Halisdemir simply affirmed the order, which was a fatal task. Brig. Gen. Terzi and ten heavily armed troops and officers escorting him, who flew in from a military base in Diyarbakır, landed with a helicopter outside the headquarters around 02:16 local time on 16 July. Halisdemir, on duty as commander in charge, came out to greet Terzi (Halisdemir knew Terzi because they worked together for 5 years in Afghanistan). Putschist Terzi told Halisdemir that he was taking over the command of the base. Halisdemir replied he did not receive the order and invited him in. Then he joined the crowd marching towards the entrance of the headquarters building. He drew his handgun and shot the general three times in the head, killing him. Halisdemir then tried to run away. Major Fatih Şahin immediately responded with a barrage of fifteen rounds of gunfire, hitting Halisdemir twelve times in the back. Halisdemir's body was carried out of the way. As Lieutenant Mihrali Atmaca noticed that Halisdemir was still alive, he shot him once more, this time fatally. Putschist Brig. Gen. Terzi was rushed to the military hospital by helicopter. The capture plan turned into a disarray since the chain of command was broken. The whole event was captured on security cameras.

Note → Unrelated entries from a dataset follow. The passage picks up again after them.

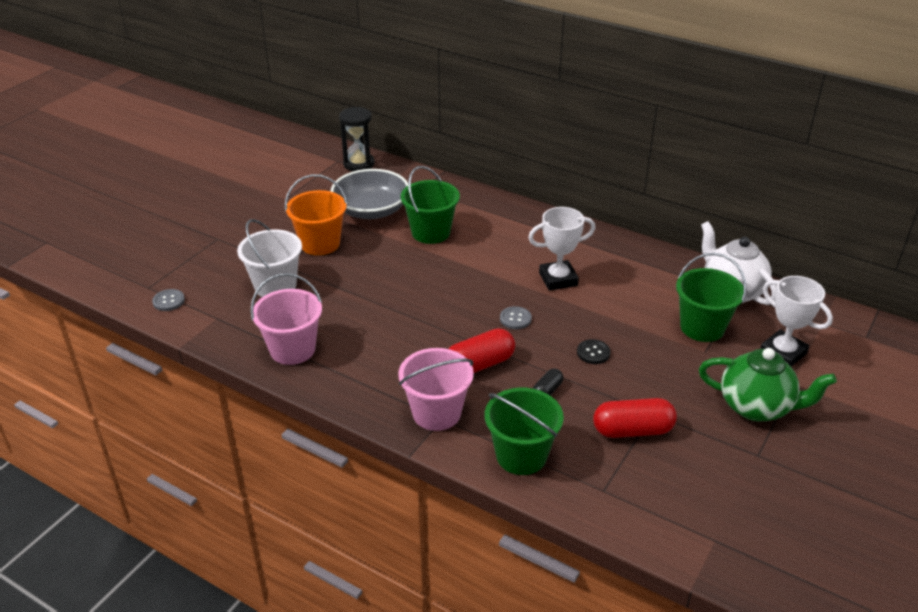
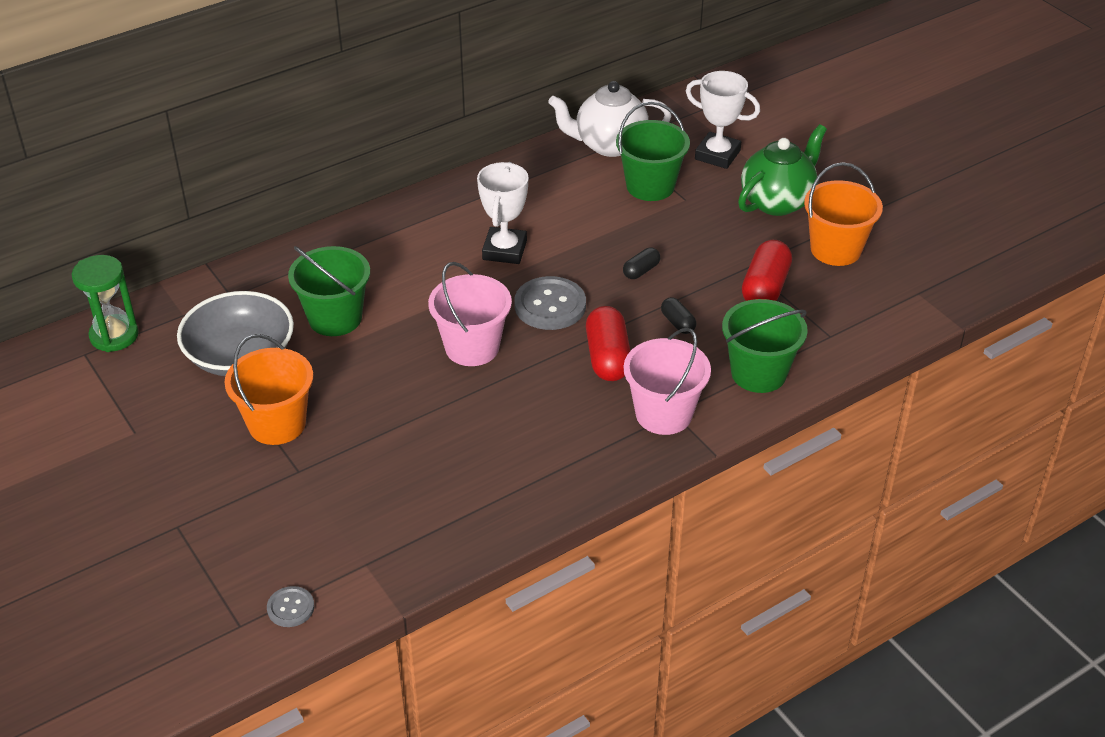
camera: 65 degrees left, 5 degrees up
(275, 286) = (338, 490): white bucket -> none
(292, 349) = (480, 504): pink bucket -> pink bucket (472, 347)
(359, 164) = (114, 335): black hourglass -> green hourglass
(515, 319) = (550, 305): grey button -> grey button, size x1.85
(593, 353) = (641, 271): black button -> black capsule
(725, 463) = (835, 249): none -> orange bucket
(782, 353) = (717, 155): white trophy -> white trophy turned 45 degrees clockwise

Halisdemir's father later said that "his son served five years with Gen. Terzi in Afghanistan and Terzi thought he could easily take over the headquarters from Halisdemir."

==Aftermath==
The coup attempt failed nationwide as the rebels were met with a fierce resistance from the public, police and loyalist military. The whole coup attempt was suppressed within the early hours of 16 July. The pro-coup military personnel, who tried to capture the Special Forces Command and killed Sgt. Halisdemir, were arrested. Trial of the seventeen officers began on 20 February 2017. They are each facing a life sentence if found guilty.

Ömer Halisdemir was buried in his hometown, Çukurkuyu, on 17 July 2016. His funeral was attended by high-ranking local officials and thousands of others.

==Legacy==
A monument to commemorate Halisdemir and his bravery was erected in the front yard of the Special Forces Command headquarters, where he was killed, next to a spot which contains his preserved blood stain.

A public outpouring of sympathy has met Halisdemir, whose grave is visited by a great number of people who come to pay their respects.

A number of schools, parks and public places were named in honor of him. Niğde University, a high school in Etimesgut, Ankara, a middle school in Yunusemre, Manisa, a primary school in Kahramanmaraş, the library of Kütahya Dumlupınar University, a conference hall in Malatya, İmam Hatip high schools in İzmir, Yenimahalle, Ankara and Çekmeköy, Istanbul bear his name.